The cold-start time advantage was real: Rust functions started up about ten times faster than TypeScript equivalents. But these functions processed incoming emails. Nobody cares if email classification takes an extra 300 milliseconds.

Meanwhile, the costs were very real:

CI complexity: every time we touched the runner infrastructure, we had to re-solve the Rust build tool setup problem
Language switch overhead: the entire rest of our system is TypeScript. Maintaining expertise in Rust for one module meant context-switching into a language we used maybe five percent of the time
Ecosystem gap: the TypeScript world has vastly better libraries for the things these functions actually did: calling AWS services, working with AI models, parsing emails

We were paying a real, recurring tax for a performance benefit that simply didn’t apply.

The Migration

I decided to migrate one function at a time rather than rewriting everything at once and hoping it all worked. Each function got its own pull request and its own deployment. Because the functions communicated through an event system, we could swap them out individually without breaking anything.

We worked through them bottom-up: the simplest function first as a proof of concept, then the shared code library, then progressively more complex functions, and finally the big one, which was the main email processor.

The final step was deleting all the Rust code. That single deletion removed nearly eight thousand lines from the dependency lock file alone.

What TypeScript Actually Looks Like Here

The thing that made this feel obvious in hindsight was how much simpler the TypeScript versions were. Not because TypeScript is a better language in general, but because our specific use case (calling APIs, handling responses, transforming data) is exactly what the TypeScript ecosystem is optimised for.

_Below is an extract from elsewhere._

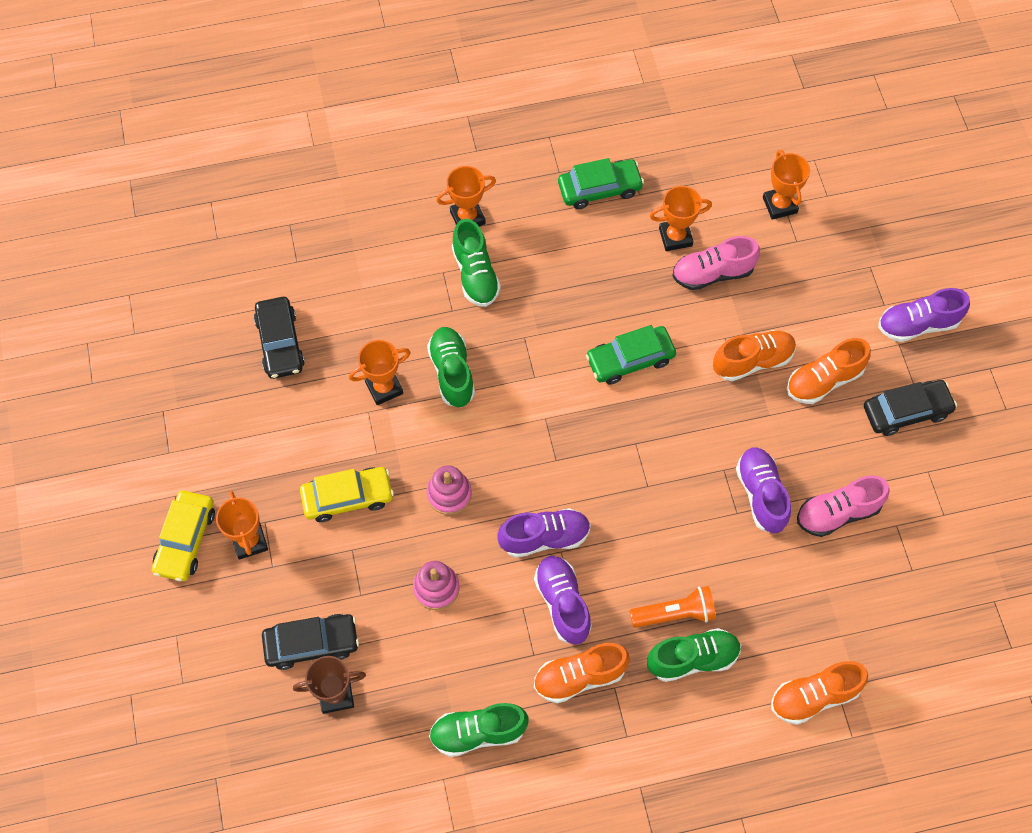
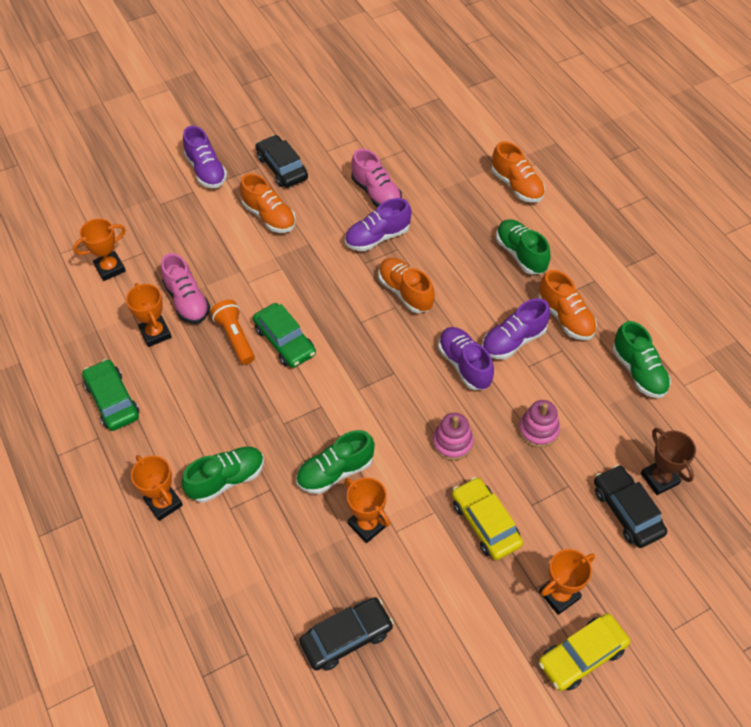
camera: 105 degrees left, 10 degrees down
(185, 540) = (582, 655): yellow car -> yellow car turned 150 degrees clockwise
(675, 613) = (491, 270): orange flashlight -> orange flashlight (235, 337)
(752, 361) = (264, 261): orange shoe -> orange shoe (405, 292)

Our email classification function went from roughly 120 lines of Rust, all carefully handling request serialisation, response parsing, and error management, to around 15 lines of TypeScript using a library that did all of that automatically.

The AI chat function went from 350 lines of Rust, including hand-written code for managing multi-step AI tool calls, to a pattern where the library handled all of that automatically, including running the tool, feeding the result back to the AI, and continuing the conversation.

The infrastructure code simplified just as dramatically. Our custom Rust build setup was about 80 lines of configuration. The TypeScript replacement was five lines using a standard CDK construct that ships with no extra dependencies.

The Results

CI time for our pull request checks dropped from 18 minutes to 6 minutes. The Rust build step alone had been taking 8 minutes.

Lines of code went from roughly 5,500 (Rust) to roughly 2,800 (TypeScript), without removing any features. The libraries we used simply handled more for us.

Cold-start time increased from 30ms to 300ms. Nobody noticed or cared.

Every engineer on the team can now read and debug every part of the system. No more context-switching between languages.

The Lesson

Rust is excellent at what it does. If your code spends most of its time doing computation, Rust is a legitimate choice and the performance benefits are real. But most backend functions are not like that. Most backend functions are glue: receive something, call some services, put the result somewhere.

For that kind of work, what matters is not raw performance but ecosystem quality, tooling simplicity, and how quickly your team can ship and debug. I went against the trend, and ended up with less code, faster CI, simpler infrastructure, and more time to work on things that actually mattered.

Sometimes the most pragmatic decision is the unfashionable one.